Gegen AEL Limassol zählt für Borussia Mönchengladbach nur ein Sieg. Mit einem Heimerfolg kann die Mannschaft von Trainer Lucien Favre allerdings auch schon vorzeitig die nächste Runde erreichen. Die Ausgangslage für die Gladbacher ist günstig: Durch die beiden guten Spiele gegen Olympique Marseille (2:0, 2:2) hat die Borussia im direkten Vergleich mit dem punktgleichen französischen Spitzenclub die Nase vorn. Sollte Marseille das Heimspiel gegen Fenerbahce Istanbul verlieren und Borussia gegen Limassol gewinnen, kann die Favre-Elf in der Europa League überwintern. Bei allen anderen Konstellationen kommt es am letzten Spieltag in Istanbul zu einem Finale um den Einzug in die nächste Runde.

Im Hinspiel im Stadion von Nikosia verpassten die Gladbacher den Sieg, vergaben beim 0:0 viele Torchancen und in der Nachspielzeit sogar einen Elfmeter. Trainer Favre hatte mit Filip Daems, Juan Arango und Neuzugang Luuk de Jong auf gleich drei wichtige Spieler verzichtet und sie einfach nicht mit nach Zypern genommen. "In einem Heimspiel müssen wir unsere Möglichkeiten nutzen, dann verlassen wir den Platz auch als Sieger", meinte nun Thorben Marx. Der Mittelfeldspieler glaubt aber nicht, dass ein Erfolg gegen Limassol schon zum Weiterkommen reicht. "Ich gehe davon aus, dass wir sechs Punkte brauchen und auch in Istanbul gewinnen müssen", sagte Marx.

Stuttgart hofft auf Entscheidung

Der VfB Stuttgart muss beim rumänischen Traditionsclub Steaua Bukarest antreten und kann ebenfalls den vorzeitigen Einzug in die Zwischenrunde der Europa League schaffen. "Uns erwartet eine Riesenstimmung, ein Hexenkessel", sagte VfB-Trainer Bruno Labbadia vor dem vorletzten Gruppenspiel. "Wir wissen, dass wir dort bestehen können.

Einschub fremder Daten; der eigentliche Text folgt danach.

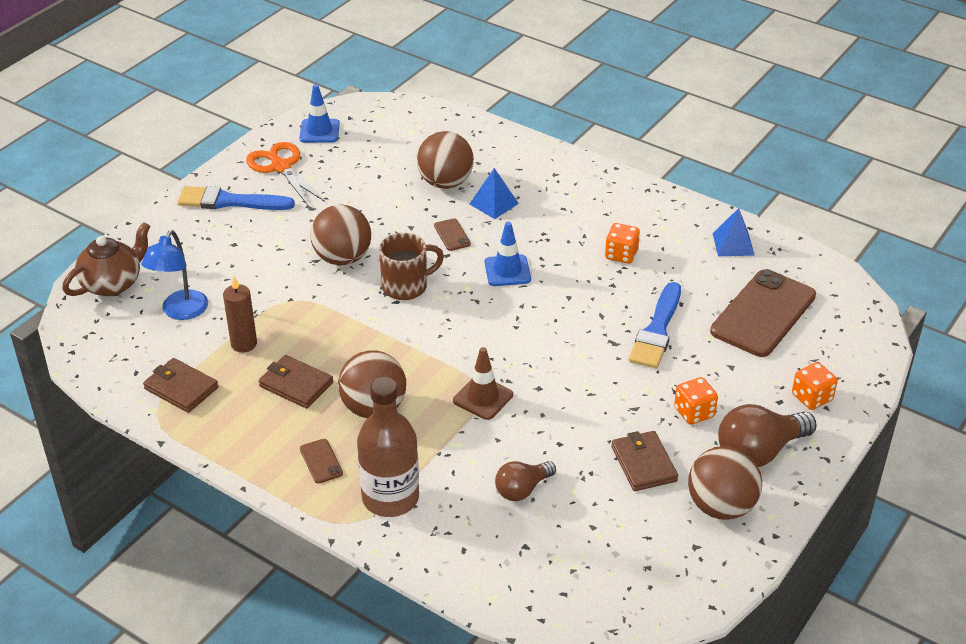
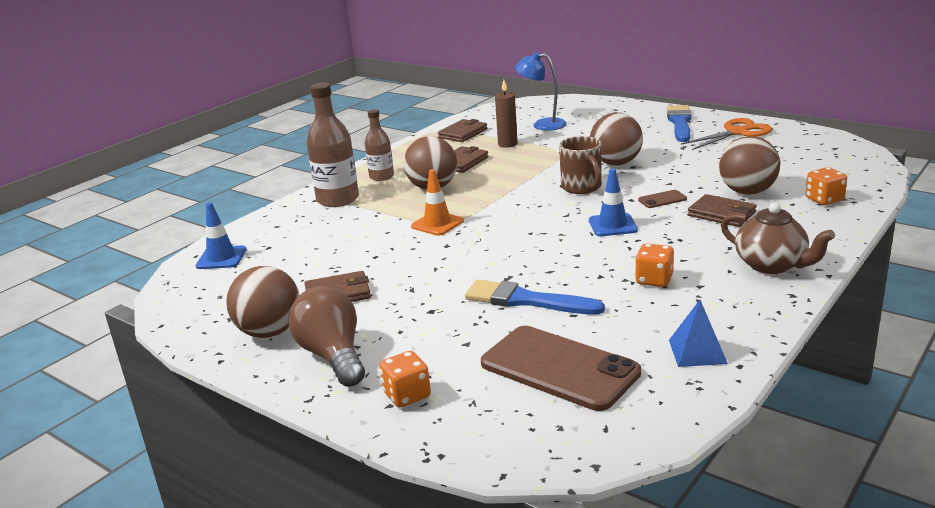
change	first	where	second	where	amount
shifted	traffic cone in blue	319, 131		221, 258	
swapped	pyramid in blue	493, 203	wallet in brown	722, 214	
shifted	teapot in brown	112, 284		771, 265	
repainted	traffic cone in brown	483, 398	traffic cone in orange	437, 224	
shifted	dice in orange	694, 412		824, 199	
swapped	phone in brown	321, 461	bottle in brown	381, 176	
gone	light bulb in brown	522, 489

Wir müssen ans Maximum gehen." Mit einem Dreier gegen Bukarest (10 Punkte) wäre für den VfB (5) das Ziel Überwintern auf dem heiß geliebten internationalen Parkett zum Greifen nahe – bei einem gleichzeitigen Remis zwischen dem FC Kopenhagen (4) und Molde FK (3) sogar vorzeitig perfekt.

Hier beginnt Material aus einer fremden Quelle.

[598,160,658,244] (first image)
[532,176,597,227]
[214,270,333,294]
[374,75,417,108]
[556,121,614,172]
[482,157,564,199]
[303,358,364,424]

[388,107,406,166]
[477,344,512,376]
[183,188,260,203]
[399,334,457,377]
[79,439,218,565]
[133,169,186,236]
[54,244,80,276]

Die Schwaben haben zumindest in dieser Saison ein Faible für die Fremde entwickelt. Ganze elf seiner 16 Bundesligapunkte fuhr der VfB auswärts ein. Mit diesem Rückenwind soll beim Showdown gegen Steaua der Coup gelingen. "Jetzt müssen wir in Bukarest nachlegen, damit wir international überwintern können", forderte der Österreicher Martin Harnik.